I started out with the results of a survey that show immense levels of positivity in speciality coffee about the future of the industry. My goal was to share my reasoning behind my caution, and concern about our shared future. I’m interested in speciality coffee being both successful and sustainable and I believe we’re not considering the implications of our growth.

Around the world coffee suppliers regularly meet with people opening cafes for all the wrong reason. They hate their office job (while it may pay well, they feel their soul is being crushed), and they’ve always loved cafes. They have no experience in running a business and no experience in coffee.
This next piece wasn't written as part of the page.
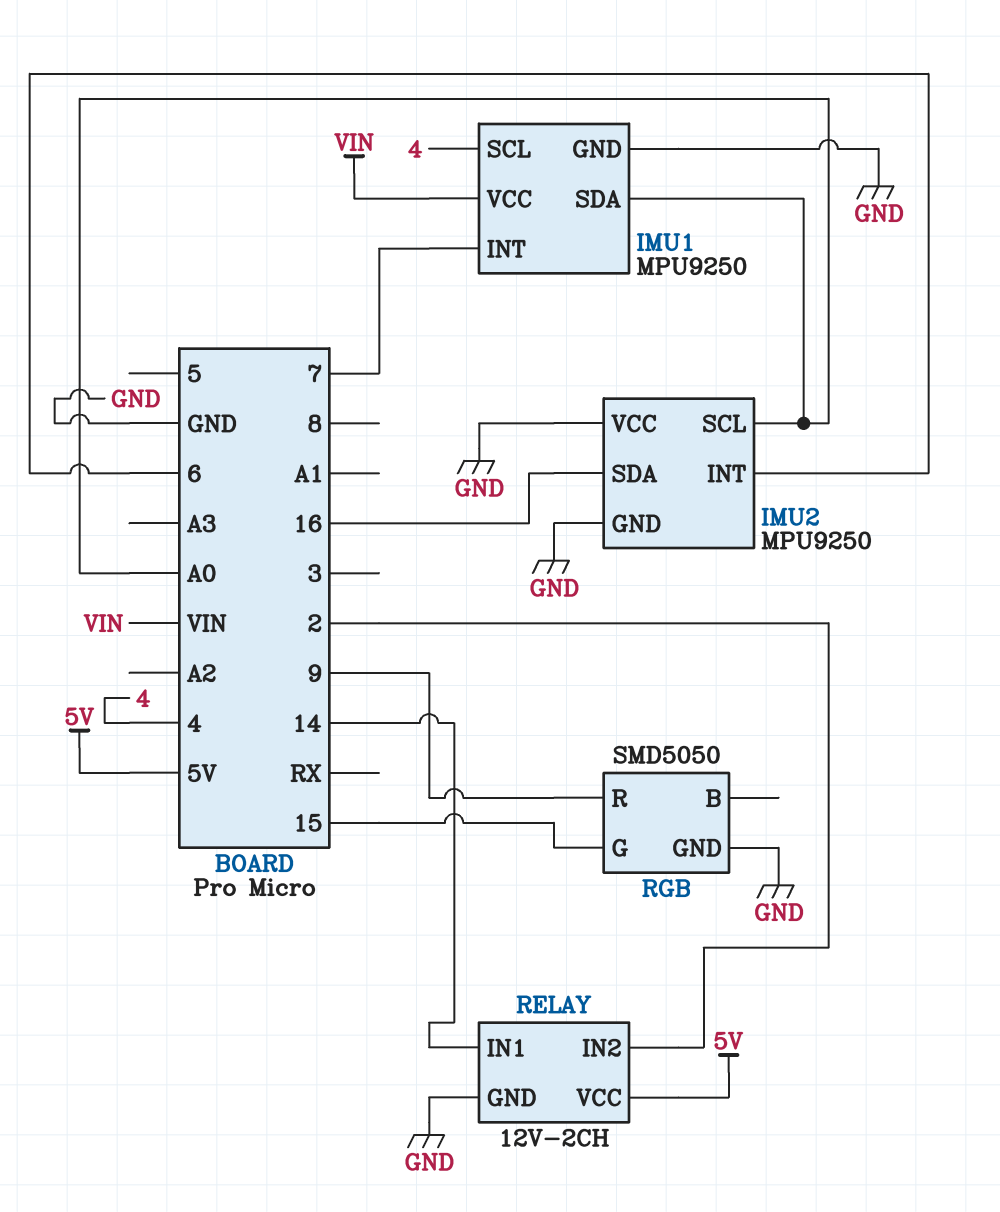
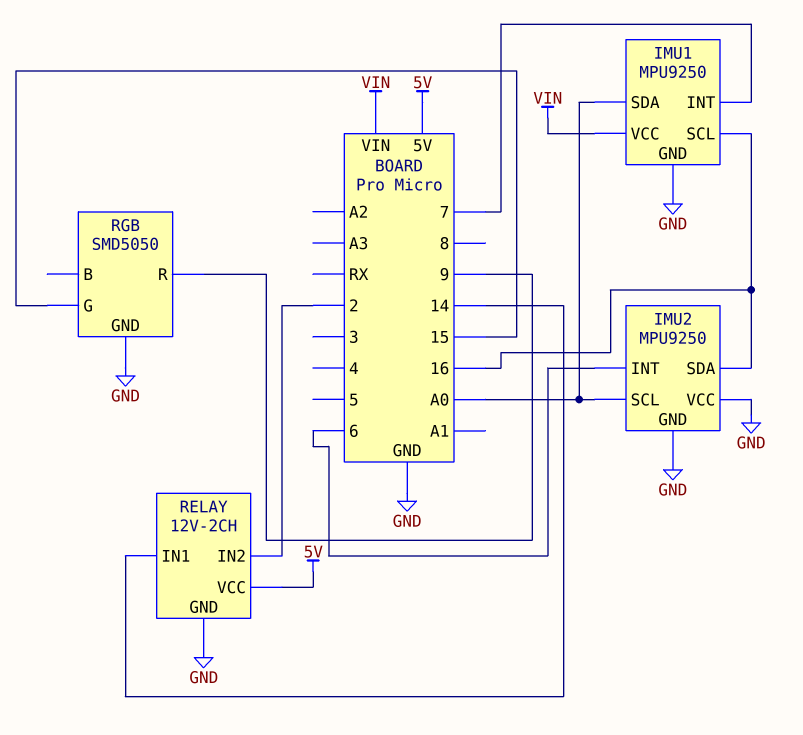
IMU1 pin SCL: 4 -> 16

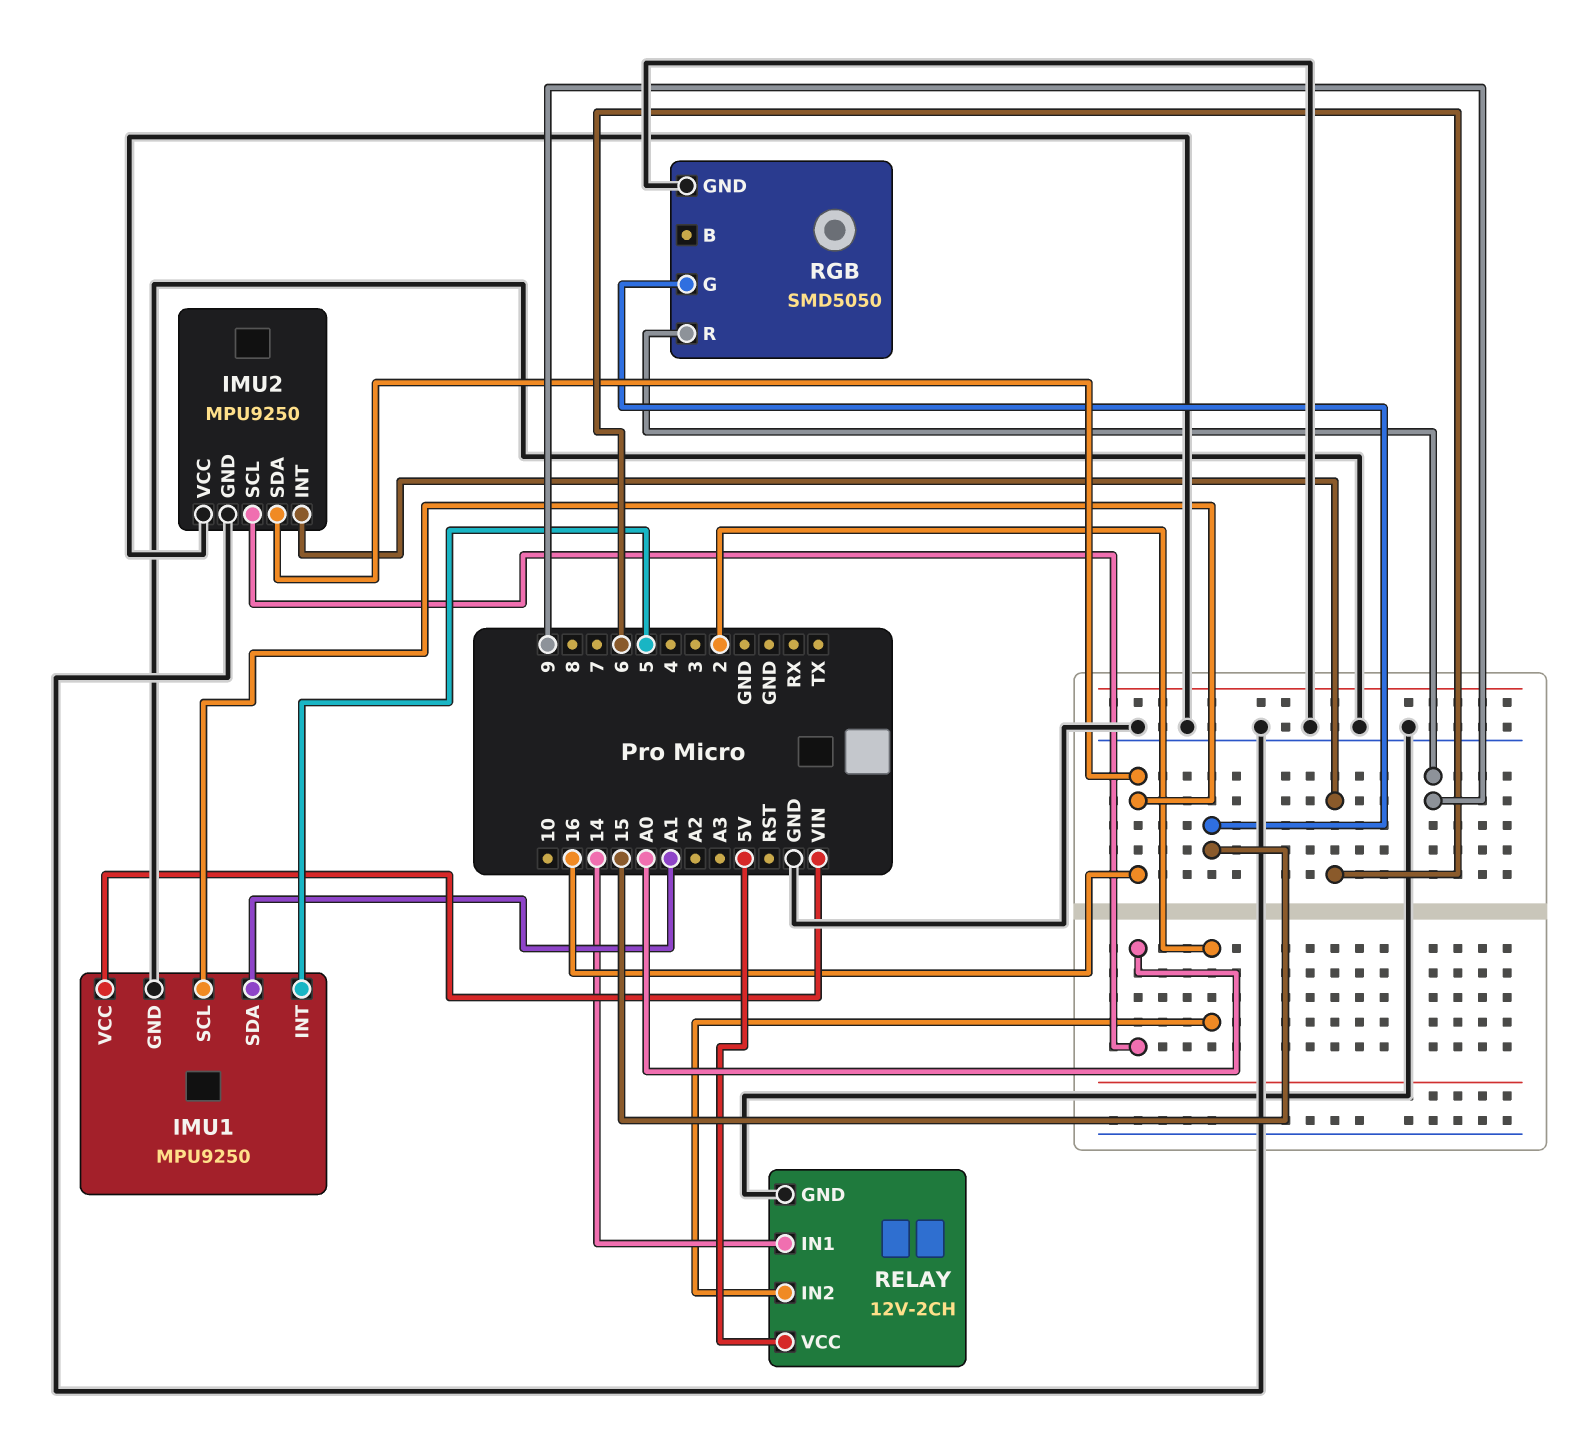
IMU1 pin INT: 7 -> 5
IMU1 pin SDA: A0 -> A1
To date, as an industry, we’ve sold the idea that if they just serve good coffee then all will be well. If they buy the right machine, buy the right coffee from the right roaster who buys from the right farmer, then success is assured. We know this isn’t true, and we really need to stop pretending it is.

For the short term gain of a sale a level of instability and fragility is introduced into our marketplace. I believe we need to consider our long term actions more carefully.

Should I Start a Coffee Business?

I gave a talk similar to this in Prague earlier in the year, and someone asked this in the Q&A. It’s a fair question – am I trying to discourage people from opening new businesses, do I think there are no opportunities left?

The answer is not simple, but I would say “Yes, you should open a coffee business.” It comes with a few caveats…

It is a crowded and competitive market. Do not enter if you do not believe you have something notably different or better. Make sure that you have a good understanding of the existing financial model of the category you are entering and have a good idea as to how you’ll compete.

Have something to say. People will always respond to individuals and businesses with vision, with personality and authenticity. I don’t think anyone in this industry believes we can have too many businesses like that.

I’ve shared my thoughts here because I think it is important we talk about the challenges we face openly. My mind is not fixed, I’m open to other people’s thoughts and ideas, criticisms or suggestions. I hope to start a continued conversation online and in person.